María y Juan estaban, pues, más próximos a la Cruz que las otras
mujeres, de suerte que en medio de aquel gran tumulto podían más
fácilmente oír la voz y percibir las miradas de Jesucristo. San Juan
escribe: “Jesús, pues, viendo a la Madre y junto a ella al discípulo a
quien amaba, dice a su Madre: ‘Mujer, he ahí a tu hijo’” (San Juan 19,
26). Pero si María y Juan estaban acompañados de las otras mujeres, ¿por
qué dice el evangelista que Jesús miró a la Madre y al discípulo, sin
hacer cuenta de ellas? Es que el amor, responde San Juan Crisóstomo,
hace que siempre se mire con mayor distinción los objetos más amados
(Sermón 78). Lo que San Ambrosio confirma diciendo que es cosa natural
que entre los demás veamos mejor a las personas que amamos (De Joseph patriárcha,
cap. 10). Reveló la Santísima Virgen a Santa Brígida que Jesús, para
mirar a la Madre, que estaba junto a la Cruz, tuvo que sacudir los
párpados con fuerza, para limpiar la sangre, que le impedía ver (Revelaciones de Santa Brígida, libro 4, cap. 70).

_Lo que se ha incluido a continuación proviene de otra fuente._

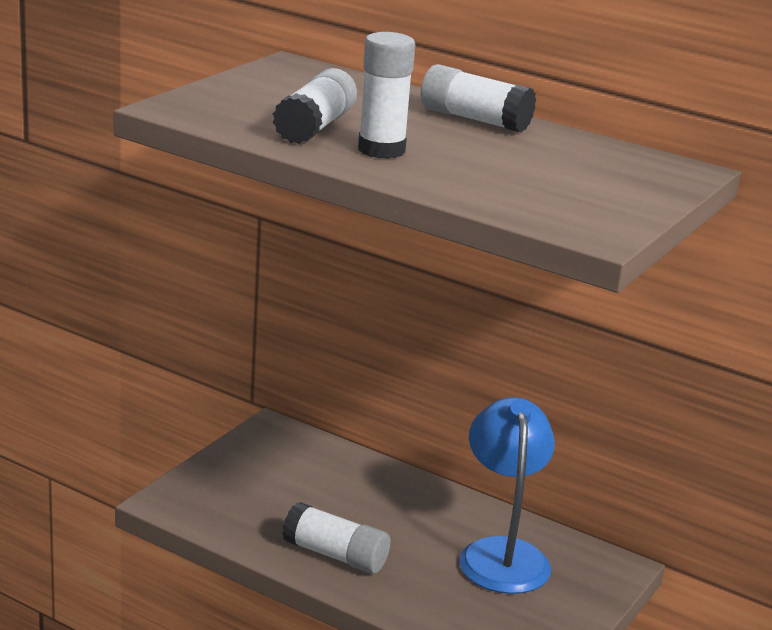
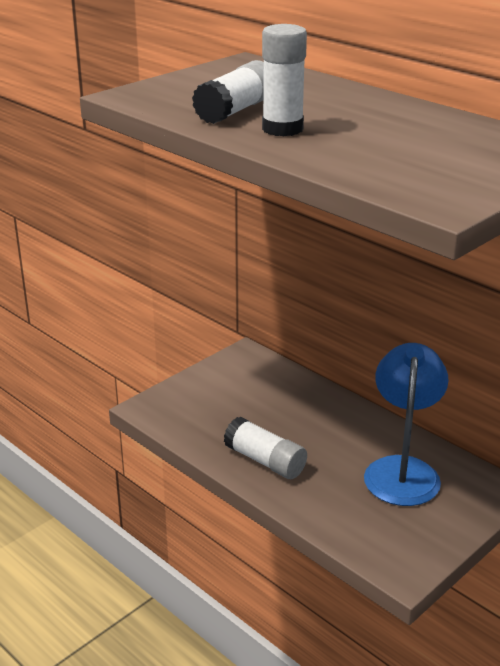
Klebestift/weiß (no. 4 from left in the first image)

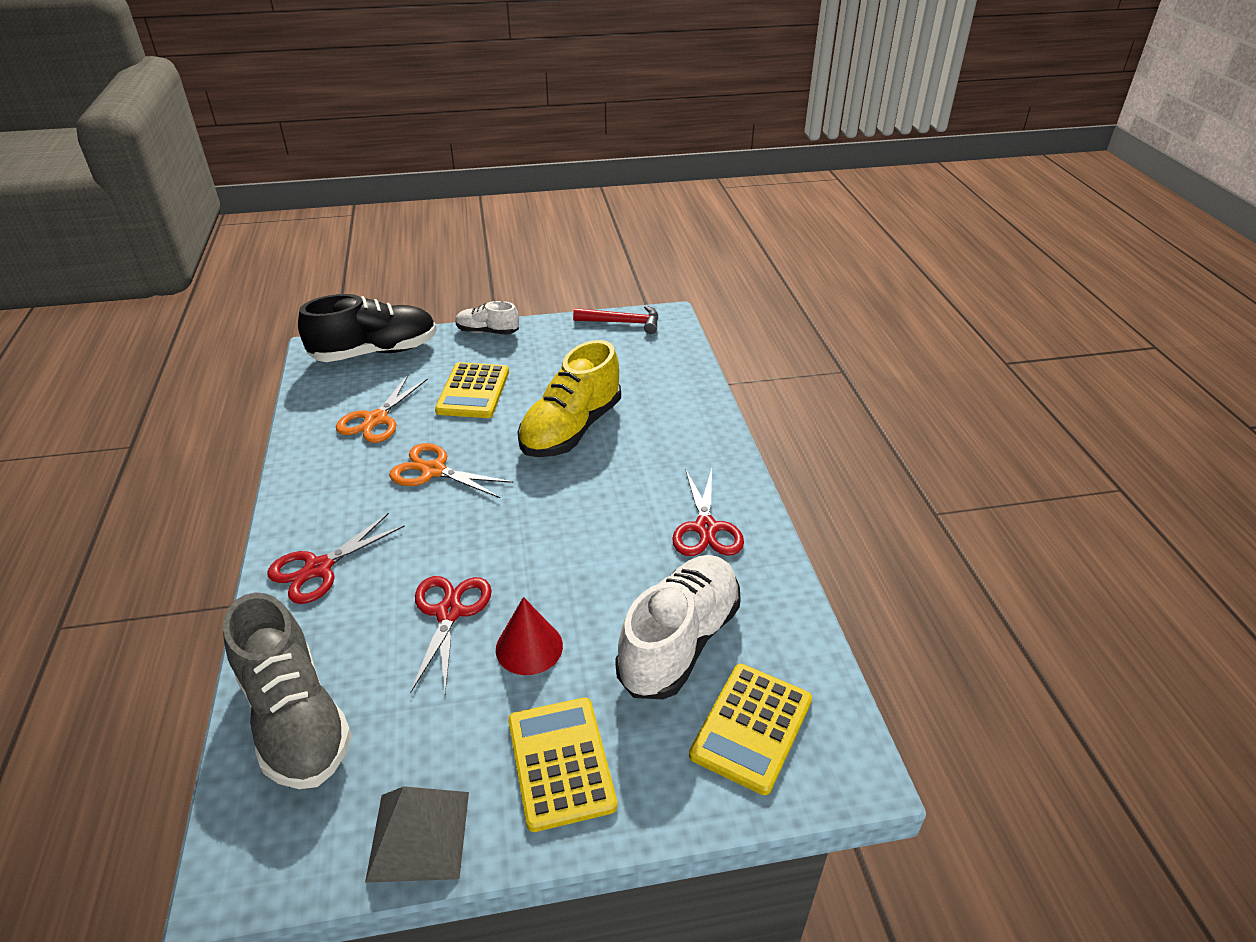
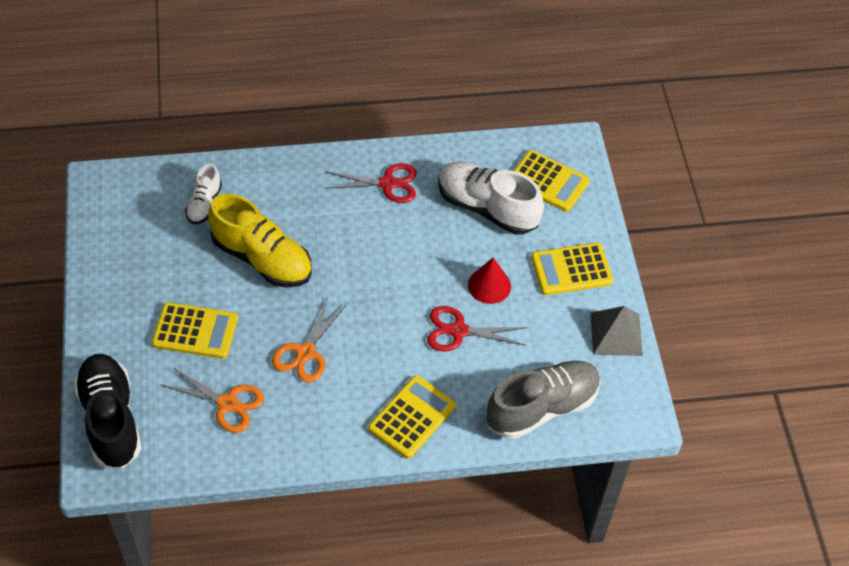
Schuh/weiß (no. 1 from left); Taschenrechner/gelb (no. 2 from left); Hammer/rot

Jesús, señalando con la vista a San Juan, que estaba al lado de ella,
dijo a la Madre: “Mujer, he ahí a tu hijo” (San Juan 19, 26). Y ¿por qué
la llamó mujer y no madre? Porque, estando próximo a la muerte, quería
despedirse de ella, como si dijera: “Mujer, voy a morir dentro de poco y
no te quedará otro hijo sobre la tierra, por lo que te dejo a Juan, que
te servirá de hijo y como hijo te amará”. Por lo que se deduce que San
José había muerto, porque, de vivir, no lo hubiera separado de su
esposa.
Toda la antigüedad sostiene que San Juan guardó perpetua virginidad, y
por ello precisamente mereció ocupar el lugar de Jesucristo; de ahí que
canta la Iglesia: “Jesús confió su Madre virgen al discípulo virgen”

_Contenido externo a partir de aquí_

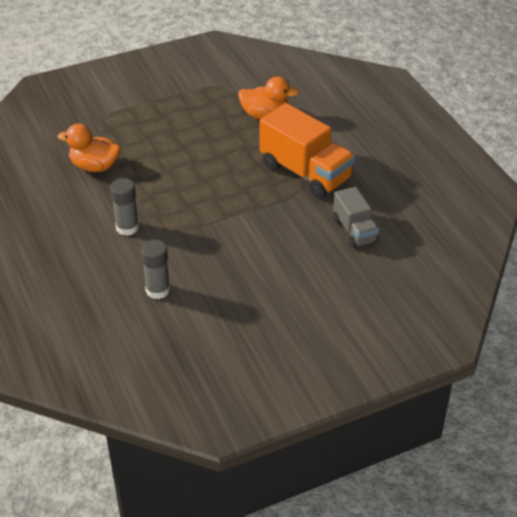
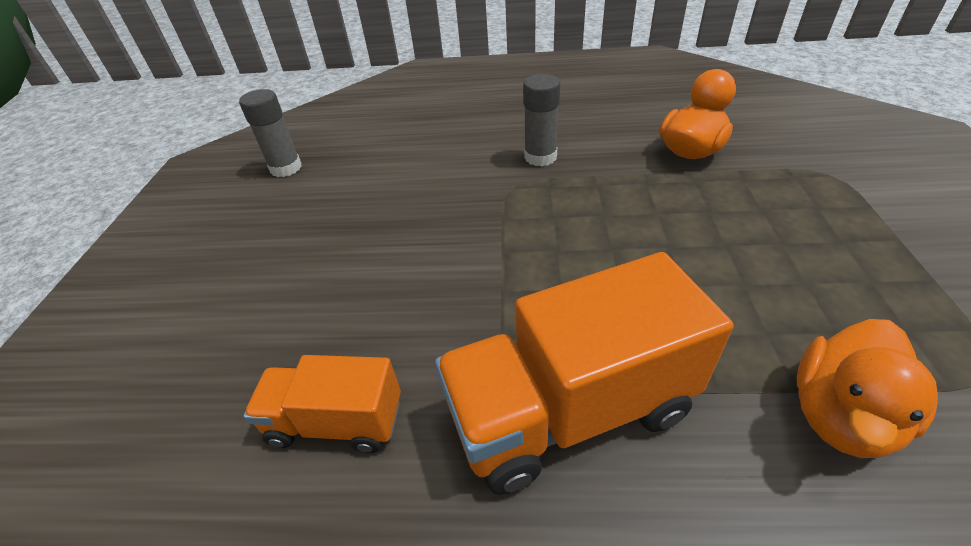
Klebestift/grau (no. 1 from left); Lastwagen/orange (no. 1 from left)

(Oficio de San Juan Evangelista, Responsorio en la primera lección de
Maitines). Y desde aquel punto de la muerte del Señor, San Juan recibió a
María en su casa y la asistió y sirvió en toda su vida como a su misma
madre: “Y desde aquella hora la tomó el discípulo en su compañía” (San
Juan 19, 27). Quiso Jesucristo que este su amado discípulo fuese testigo
ocular de su muerte, para que con mayor autoridad pudiera decir y
afirmar en su Evangelio: “Y el que lo ha visto lo ha testificado” (San
Juan 19, 35), y en su primera carta: “Lo que hemos visto con nuestros
ojos... damos testimonio y os anunciamos” (Epístola I de San Juan 1, 1).

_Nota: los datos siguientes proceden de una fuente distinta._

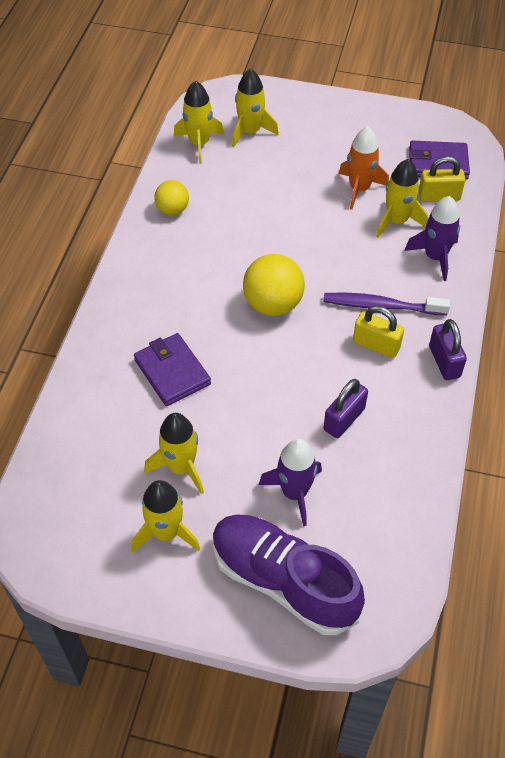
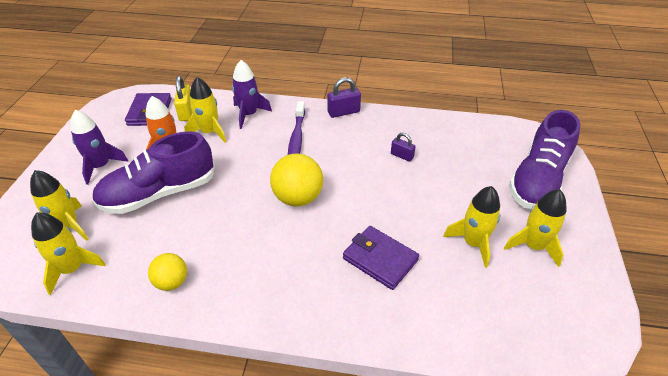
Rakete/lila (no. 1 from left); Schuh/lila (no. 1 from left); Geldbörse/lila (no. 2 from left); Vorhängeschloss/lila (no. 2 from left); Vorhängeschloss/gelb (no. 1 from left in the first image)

Y por eso el Señor, mientras que los demás discípulos le abandonaron,
dio a San Juan la fortaleza de asistir a su muerte entre tantos
enemigos.
Pero volvamos a la Santísima Virgen e indaguemos la principal razón por
la que Jesús llamó a María mujer y no madre. Con esto nos quiso dar a
entender que María era aquella mujer excelsa que había de quebrantar la
cabeza de la serpiente: “Y enemistad pondré entre ti y la mujer y entre
tu prole y su prole, la cual te apuntará a la cabeza mientras tú
apuntarás a su calcañar” (Génesis 3, 15). Nadie pone en duda que esta
mujer fue la bienaventurada Virgen María, quien mediante su Hijo, o si
se quiere, el Hijo, que se sirvió de la que le dio a luz para aplastar
la cabeza de Lucifer. María debía ser la enemiga de la serpiente, porque
Lucifer fue soberbio, ingrato y desobediente, en tanto que ella fue
humilde, agradecida y obediente. Dícese “la cual te apuntará a la
cabeza”, porque María, por medio de su Hijo, humilló la soberbia de
Lucifer, quien se atrevió a “poner asechanzas a su calcañar”, por el
cual hay que entender la sacratísima humanidad de Jesucristo, que era la
parte que le ponía más en contacto con la tierra; pero el Salvador con
su muerte tuvo la gloria de vencerlo y derrocarlo del imperio que le
había dado el pecado sobre el género humano.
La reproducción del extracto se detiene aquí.